Suspiré frustrada. Iba a intentar recogerlos cuando sentí una presencia a mi lado. Aarón ya estaba agachado, levantando los trozos con cuidado. Me miró con una sonrisa ladeada.
—Ya, siéntate. Yo me encargo.
—¿Tú? ¿Cocinar? —me reí sin disimulo—. No sabes ni freír un huevo. Eres de esos mimados que tienen un chef para cada comida.
—Te estoy diciendo que te sientes —repitió con voz firme, sin levantar la mirada.

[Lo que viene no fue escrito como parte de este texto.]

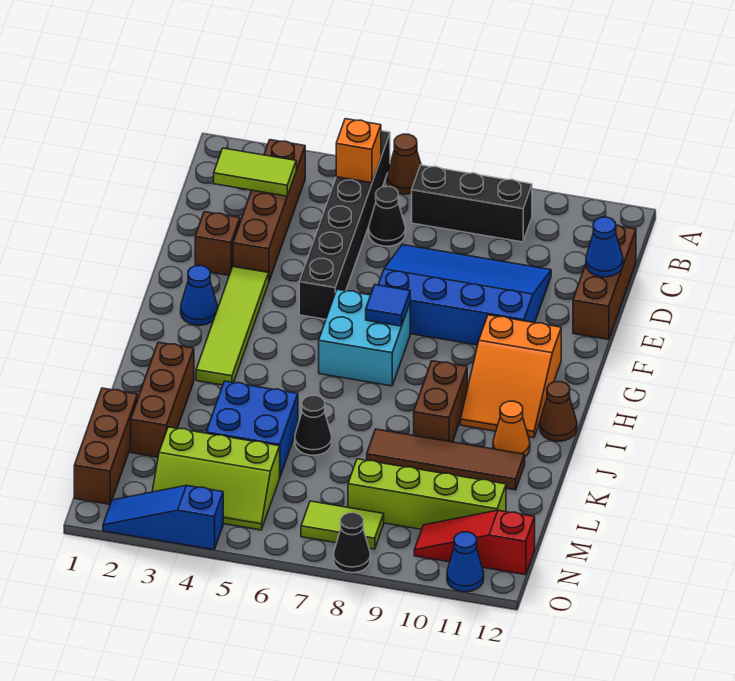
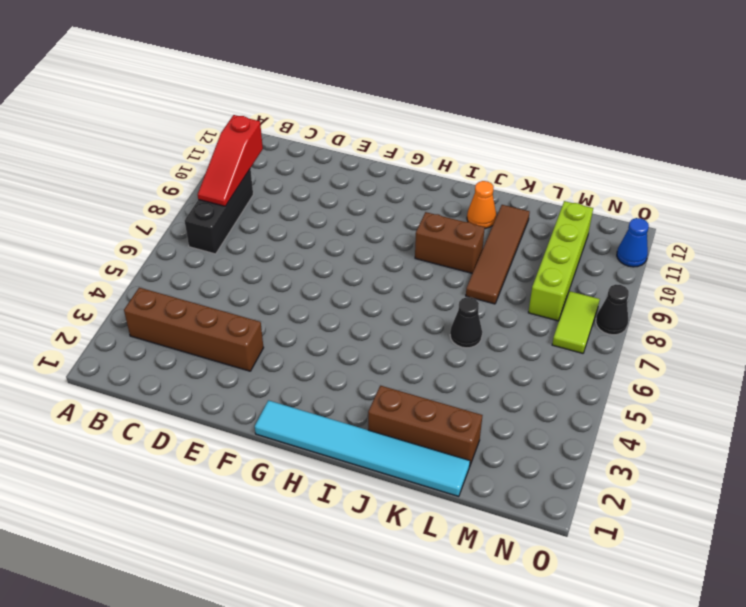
red slope B8:B10 level 2 top 10 -> red slope N10:N12 level 1 top 12
cyan tile G1:L1 level 1 -> brown brick L1:N1 level 1
none -> black brick A5:F5 level 1
none -> brown cone A6 level 1
none -> black cone C6 level 1
none -> brown brick C12:E12 level 1

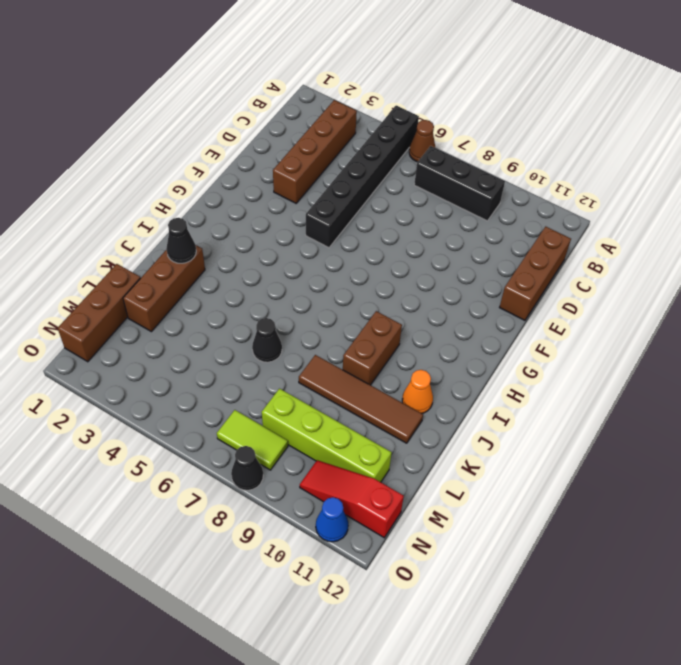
black cone J2 level 2 -> black cone C6 level 1
none -> blue slope D7:F10 level 1 top F
none -> brown brick E2 level 1
none -> lime tile F3:I3 level 1
none -> blue cone G2 level 1

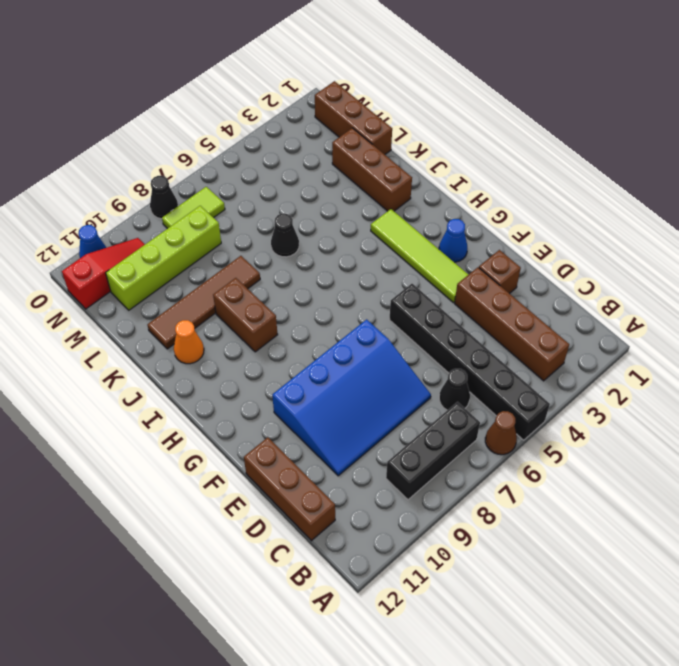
none -> cyan brick G6:H7 level 1
none -> orange slope G10:I11 level 1 top G
none -> brown cone I12 level 1
none -> blue brick K4:L5 level 1

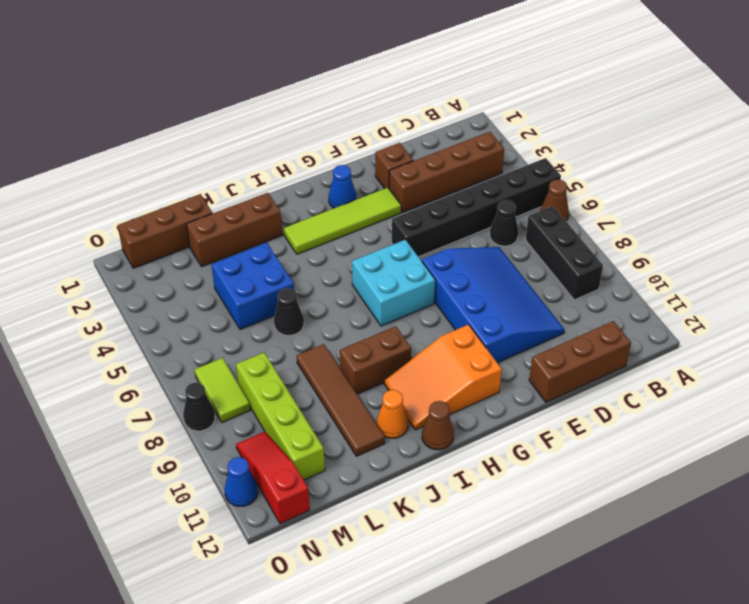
none -> lime slope M3:N5 level 1 top M
none -> blue slope O2:O4 level 1 top 4
none -> orange brick B5 level 2
none -> lime tile C2:C3 level 2

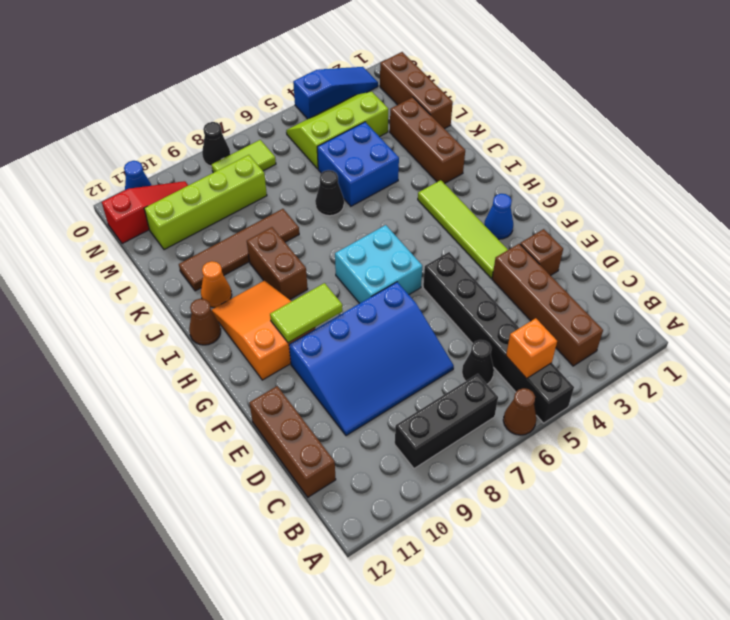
lime tile G9:G10 level 2 -> lime tile C2:C3 level 2
none -> blue cone D12 level 2
none -> blue tile G7 level 2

Bufé y tomé asiento frente a la isla de la cocina. Esperaba que quemara algo en cualquier momento, pero para mi sorpresa… no lo hizo. Movía las manos con seguridad, cortando ingredientes, controlando el fuego como alguien que lo había hecho mil veces.
—¿Y tú desde cuándo sabes cocinar? —pregunté, sin poder evitar el asombro.
—Desde siempre. De niño, cocinaba con mi mamá y mi hermana. Yo era el más pequeño, así que siempre estaba metido en la cocina —respondió sin detenerse—. Aprendí mucho… pero nunca lo hacía seguido. Cocinar era para momentos especiales, no algo de todos los días.
Lo dijo con una calma y una nostalgia que me desarmaron.
—Ni siquiera Sylvia sabía esto de mí —añadió después de un silencio.
Me sorprendió. Era la primera vez que lo veía así: sencillo, humano. No el jefe arrogante, no el hombre atrapado en el cuerpo de mi esposo, sino alguien… real. Me quedé observándolo en silencio.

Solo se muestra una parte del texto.